How Trump nearly doubled his support from Black voters
New data shows historic gains made by the president among this racial demographic.
Trump is the first Republican presidential nominee in nearly half a century to win at least 15 percent of this bloc, according to the Pew Research Center, two points higher than exit polls showed. This means Trump nearly doubled his support from Black voters compared with 2020, increasing from 5 to 10 percent among women and from 12 to 21 percent among men.
Reports attributed this shift to several factors: the appeal of MAGA’s swaggering brand to Black men, the resurgence of Black conservatives after Barack Obama’s presidency and a generational rift among the nation’s most uniform bloc.
Republican strategists in the post-civil rights era believed that if their candidates could win just 20 percent of Black voters, the party would have a stronghold on the White House and “become a majority party.” Trump came closer to that number than Ronald Reagan and every Republican presidential candidate since. Black Republicans are already pushing Trump and the party to take outreach to Black voters seriously if they want to maintain control of Congress.
Trump’s improvement isn’t due to his delivery on campaign promises or better outcomes for Black voters. Though his continued support of historically Black colleges is welcome, he hasn’t kept his word on nearly any other policy promise made to the group. Their economic situation is worsening: Unemployment is up; income and homeownership are down. And it isn’t his style or persona that is winning them over. Only 5 percent of Black Americans strongly approve of his performance, earning him the group’s lowest approval rating since 1983, when Reagan opposed creating a federal holiday for the Rev. Martin Luther King Jr. So, what explains Trump’s success?
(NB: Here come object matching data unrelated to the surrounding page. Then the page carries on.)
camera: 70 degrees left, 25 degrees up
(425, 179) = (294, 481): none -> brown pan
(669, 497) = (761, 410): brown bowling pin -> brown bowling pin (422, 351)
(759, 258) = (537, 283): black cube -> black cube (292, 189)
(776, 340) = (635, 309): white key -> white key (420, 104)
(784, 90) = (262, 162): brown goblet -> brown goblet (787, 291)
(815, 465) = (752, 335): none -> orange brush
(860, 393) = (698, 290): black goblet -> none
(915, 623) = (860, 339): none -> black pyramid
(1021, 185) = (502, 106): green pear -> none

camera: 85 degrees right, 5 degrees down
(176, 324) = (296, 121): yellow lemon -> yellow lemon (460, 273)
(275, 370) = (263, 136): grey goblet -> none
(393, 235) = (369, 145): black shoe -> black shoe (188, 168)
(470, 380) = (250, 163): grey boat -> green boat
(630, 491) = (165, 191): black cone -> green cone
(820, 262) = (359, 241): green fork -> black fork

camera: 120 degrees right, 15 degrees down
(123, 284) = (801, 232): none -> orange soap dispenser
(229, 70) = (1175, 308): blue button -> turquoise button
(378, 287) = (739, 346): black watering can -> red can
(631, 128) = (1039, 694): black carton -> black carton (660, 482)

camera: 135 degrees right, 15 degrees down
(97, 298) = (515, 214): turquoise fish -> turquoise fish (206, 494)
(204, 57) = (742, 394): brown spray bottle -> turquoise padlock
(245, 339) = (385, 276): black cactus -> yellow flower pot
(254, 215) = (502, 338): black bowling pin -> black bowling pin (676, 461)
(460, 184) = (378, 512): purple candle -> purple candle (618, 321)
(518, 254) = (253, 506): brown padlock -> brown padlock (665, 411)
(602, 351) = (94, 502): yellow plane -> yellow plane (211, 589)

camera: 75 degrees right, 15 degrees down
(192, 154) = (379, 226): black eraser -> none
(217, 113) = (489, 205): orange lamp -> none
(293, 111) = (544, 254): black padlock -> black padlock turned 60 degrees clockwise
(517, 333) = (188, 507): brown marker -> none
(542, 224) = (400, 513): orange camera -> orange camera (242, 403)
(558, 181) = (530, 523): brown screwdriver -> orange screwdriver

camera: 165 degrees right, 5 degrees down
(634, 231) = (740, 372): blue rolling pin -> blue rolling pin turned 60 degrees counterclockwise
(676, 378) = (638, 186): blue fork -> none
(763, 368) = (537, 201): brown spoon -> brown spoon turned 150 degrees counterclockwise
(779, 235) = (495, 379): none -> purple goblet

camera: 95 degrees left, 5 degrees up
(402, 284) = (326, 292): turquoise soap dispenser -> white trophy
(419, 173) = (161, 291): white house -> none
The easy but incorrect answer is that a growing number of Black Americans are comfortable voting against their interests. The truth is that their party loyalty is fraying and more of them are less likely to link their personal interests to the group’s. A century ago, about 90 percent of Black people lived in the South, creating political bonds as they survived oppression. Scholars have chronicled how segregation and injustice shaped the group’s long-standing solidarity at the ballot box, making civil rights the basis for its politics. But the 1960s were many elections ago — the vast majority of Black voters today were born after the end of Jim Crow and after the Great Migration diffused the Black experience beyond the South. Trump is the first Republican president to benefit from the resulting diversification.
There’s a wide-ranging realignment happening in American politics. The usual cleavages along racial, educational and class lines are changing, and Black America is not immune. A recent study found that 3 in 5 Black voters prioritize health care and cost-of-living concerns over civil rights policy. Younger ones are less partisan, consider racial identity differently in their politics and think most about socioeconomic mobility. Moreover, the Black immigrant population has doubled in the past two decades, and 1 in 5 Black people are either foreign-born or the children of immigrants. In a two-party republic, especially a polarized one, changes in loyalty to the Democratic Party mean some increased support for Republicans.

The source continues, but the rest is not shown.